Le ragazze cominciavano a fare la muta, mettendo via le penne per poi riscoprirsi imbacuccate fin dentro le ossa, rivestite di pile e lana, che del loro viso si scorgeva solamente il naso arrossato e qualcosa degli occhi, il sorriso mai più. E poi si prendevano in giro a vicenda – tu hai la sciarpa fino agli occhi, pensa!
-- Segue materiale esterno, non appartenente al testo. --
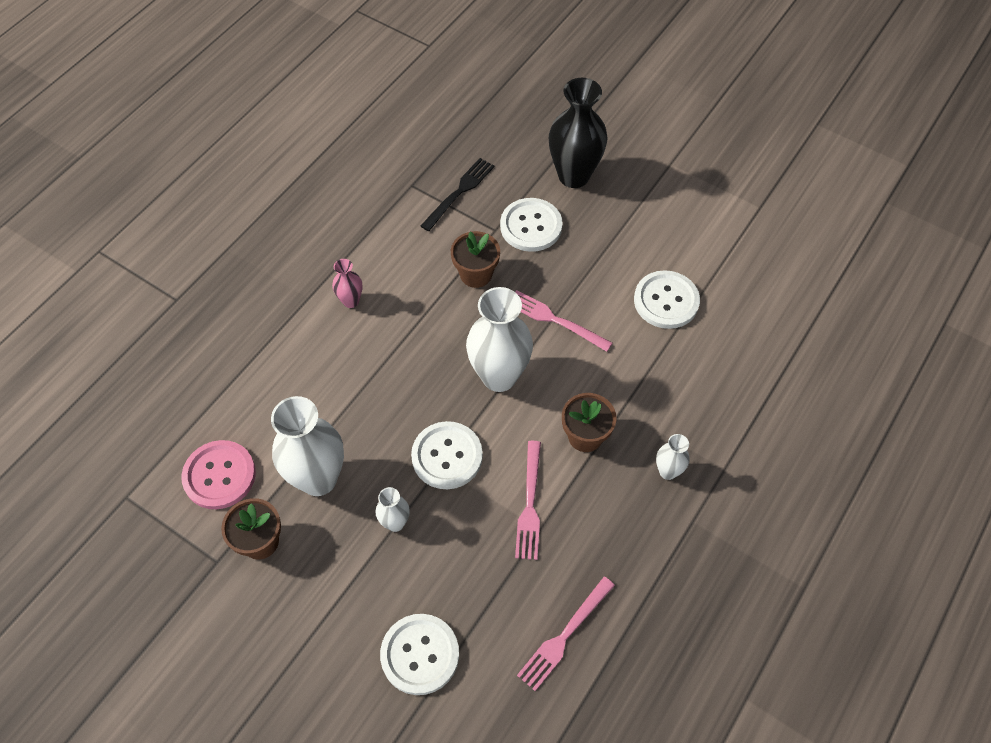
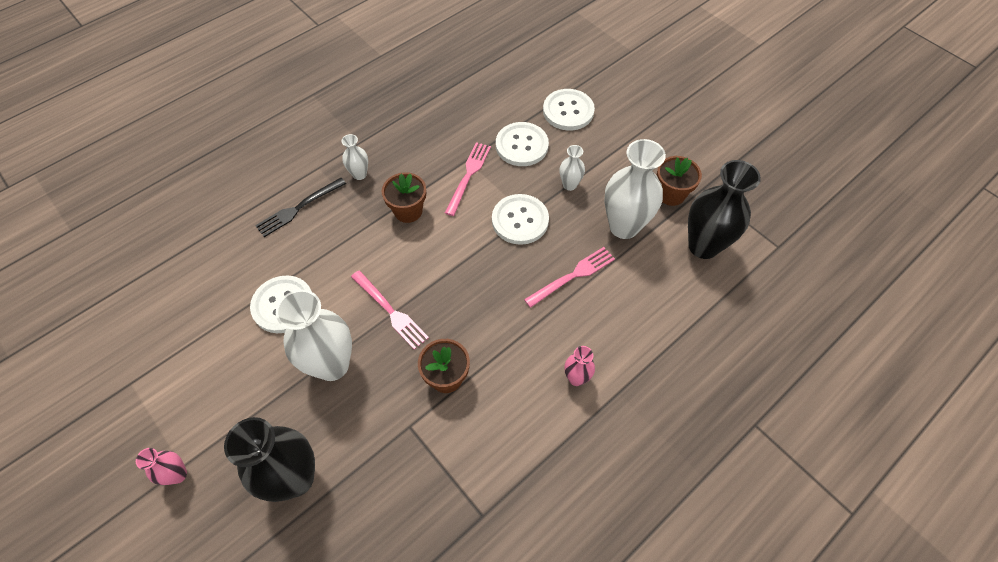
camera: 165 degrees left, 0 degrees up
(219, 475) = (703, 246): pink button -> black vase
(460, 191) = (430, 490): black fork -> black fork (298, 209)
(499, 376) = (458, 272): white vase -> white vase (332, 365)
(531, 226) = (370, 421): white button -> white button (521, 145)
(564, 637) = (474, 101): pink fork -> pink fork (573, 275)
(670, 158) = (178, 474): none -> pink vase

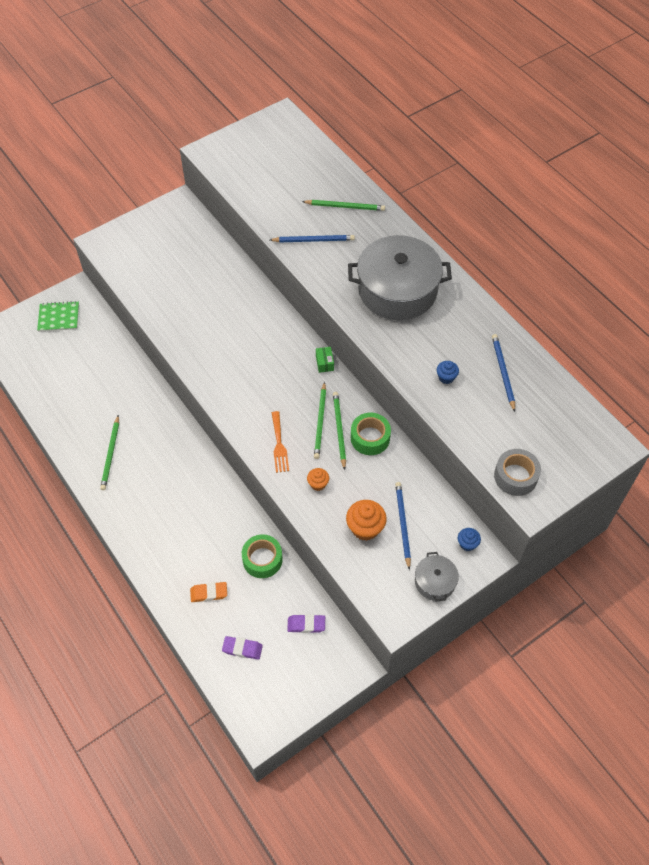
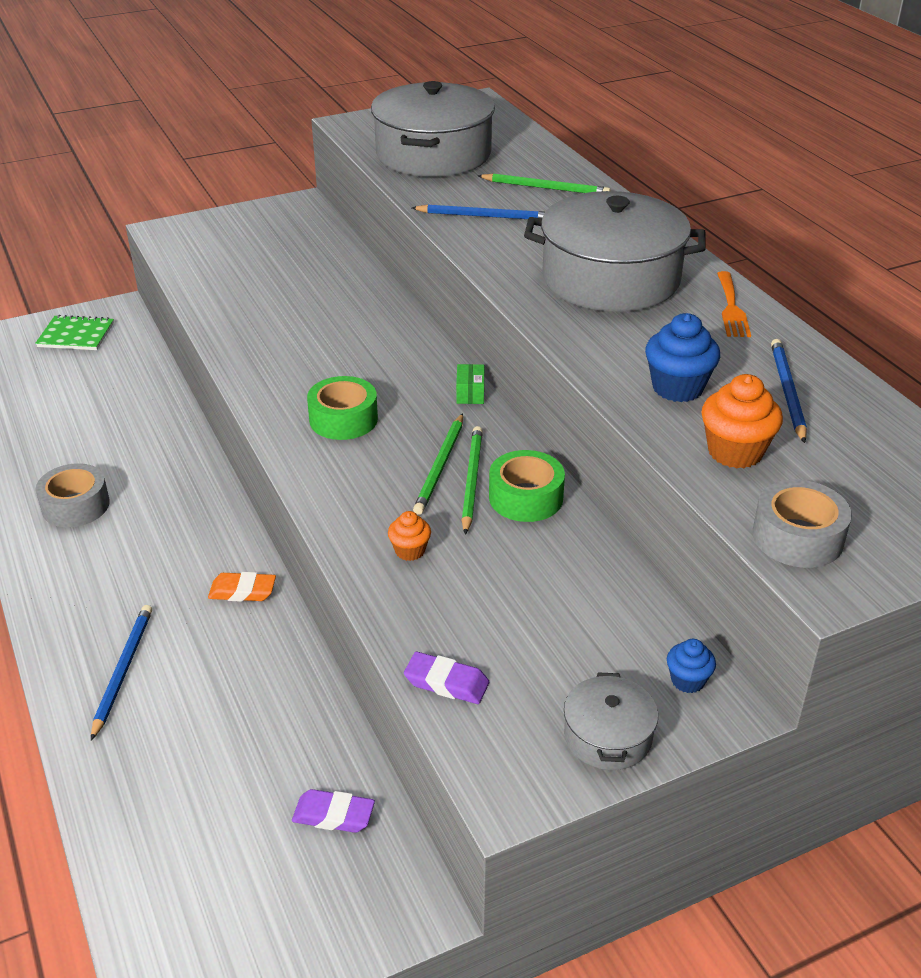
camera: 10 degrees right, 20 degrees down
(110, 454) = (75, 505): green pencil -> grey tape
(209, 593) = (161, 733): orange eraser -> orange eraser (242, 591)
(242, 649) = (190, 839): purple eraser -> purple eraser (446, 683)
(262, 559) = (282, 692): green tape -> green tape (343, 419)
(268, 179) = (433, 154): none -> grey pot
(279, 445) = (356, 488): orange fork -> orange fork (731, 308)
(365, 528) = (483, 628): orange cupcake -> orange cupcake (735, 452)
(402, 524) = (559, 631): blue pencil -> blue pencil (123, 670)
(446, 377) = (677, 388): blue cupcake -> blue cupcake, size x1.74

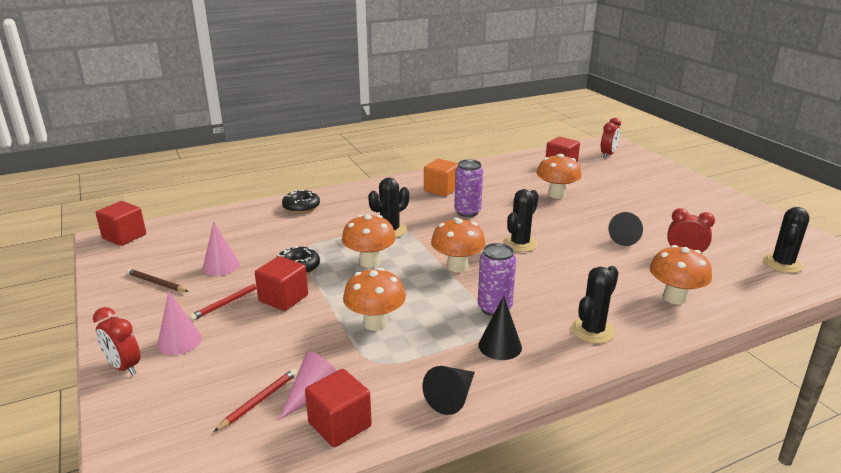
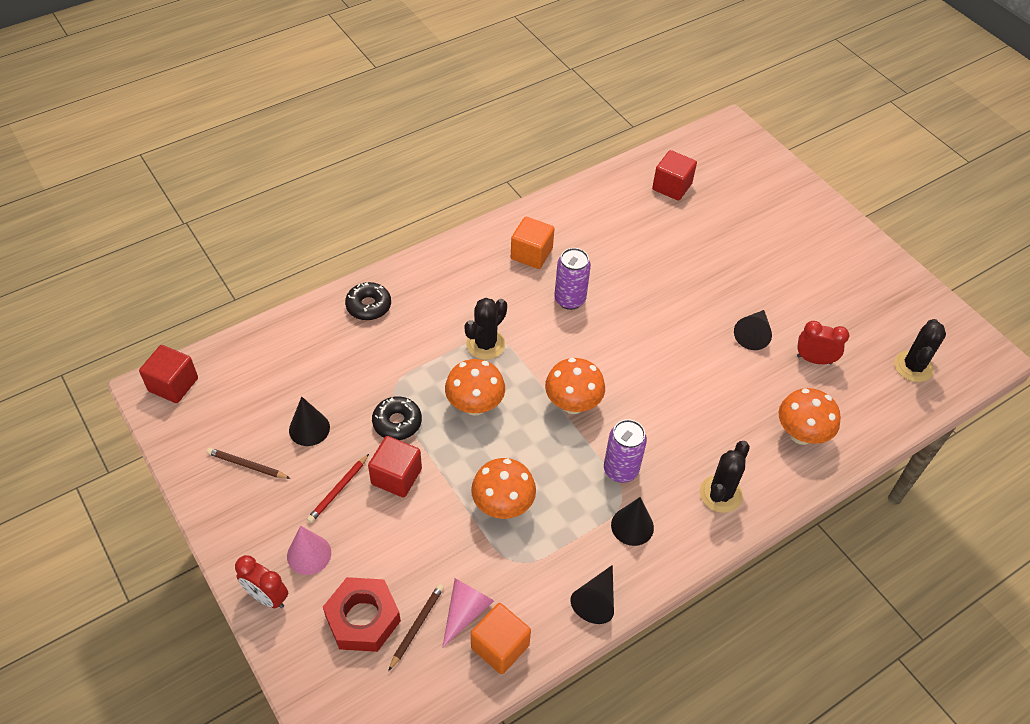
camera: 10 degrees left, 25 degrees up
(208, 390) = (363, 619): none -> red nut
(221, 266) = (309, 428): pink cone -> black cone
(259, 401) = (417, 626): red pencil -> brown pencil
(340, 425) = (500, 646): red cube -> orange cube
(520, 244) = (636, 356): black cactus -> none
(556, 194) = (670, 254): orange mushroom -> none
(608, 155) = (729, 158): red clock -> none

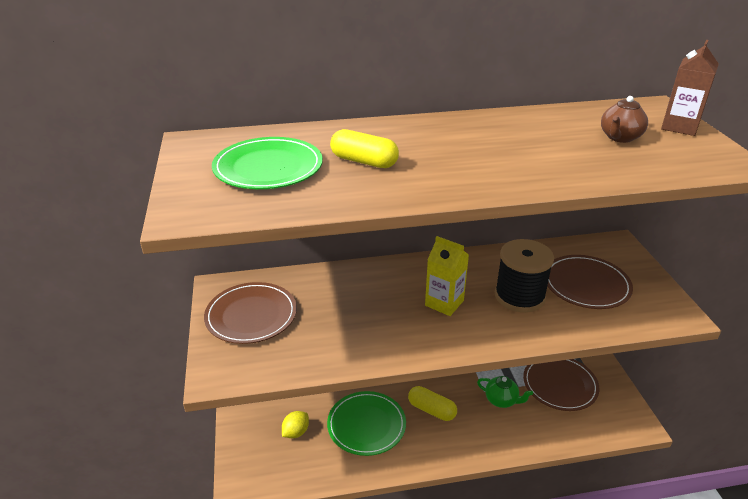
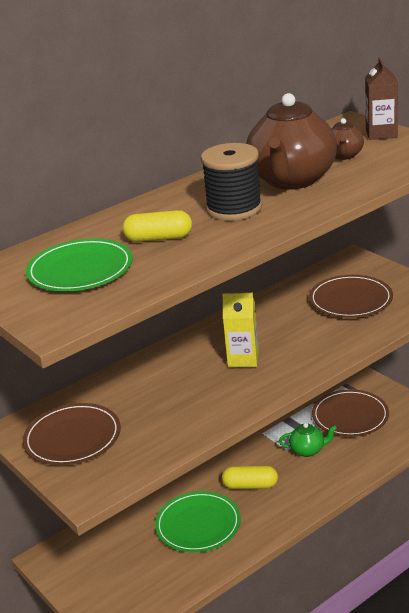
camera: 25 degrees left, 5 degrees down
(296, 432) = (133, 562): yellow lemon -> none
(519, 296) = (303, 329): black spool -> black spool (234, 208)
(544, 146) = (292, 180): none -> brown teapot

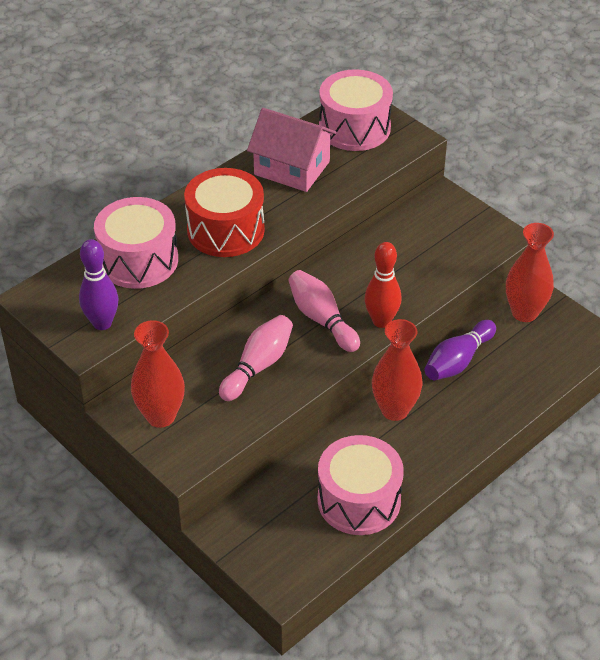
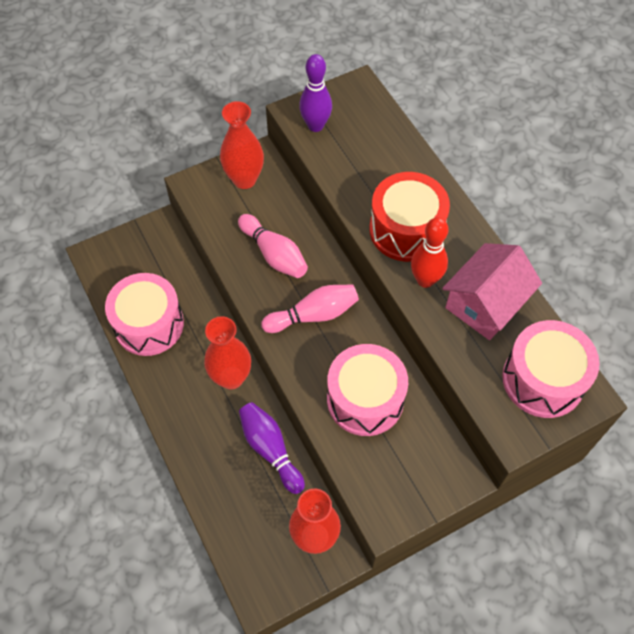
camera: 105 degrees right, 15 degrees up
(138, 260) = (383, 160): pink drum -> pink drum (365, 399)
(381, 321) = (296, 363): red bowling pin -> red bowling pin (425, 280)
E tu hai messo le calze in lana, e non è nemmeno metà mese! – finché, a ridere, non faceva male la pancia, anche quando da ridere c’era poco.
Poi, quando a fine mese qualcuna s’innamorava e finiva a farlo nel primo angolo buio disponibile, le altre non ridevano più: la guardavano con invidia e con malcelata ammirazione, perché ci voleva un coraggio superiore a quello dei Grifondoro per appartarsi in un’aula vuota o in un bagno, alla sera, sfidando il rischio d’incontrare professori o Caposcuola.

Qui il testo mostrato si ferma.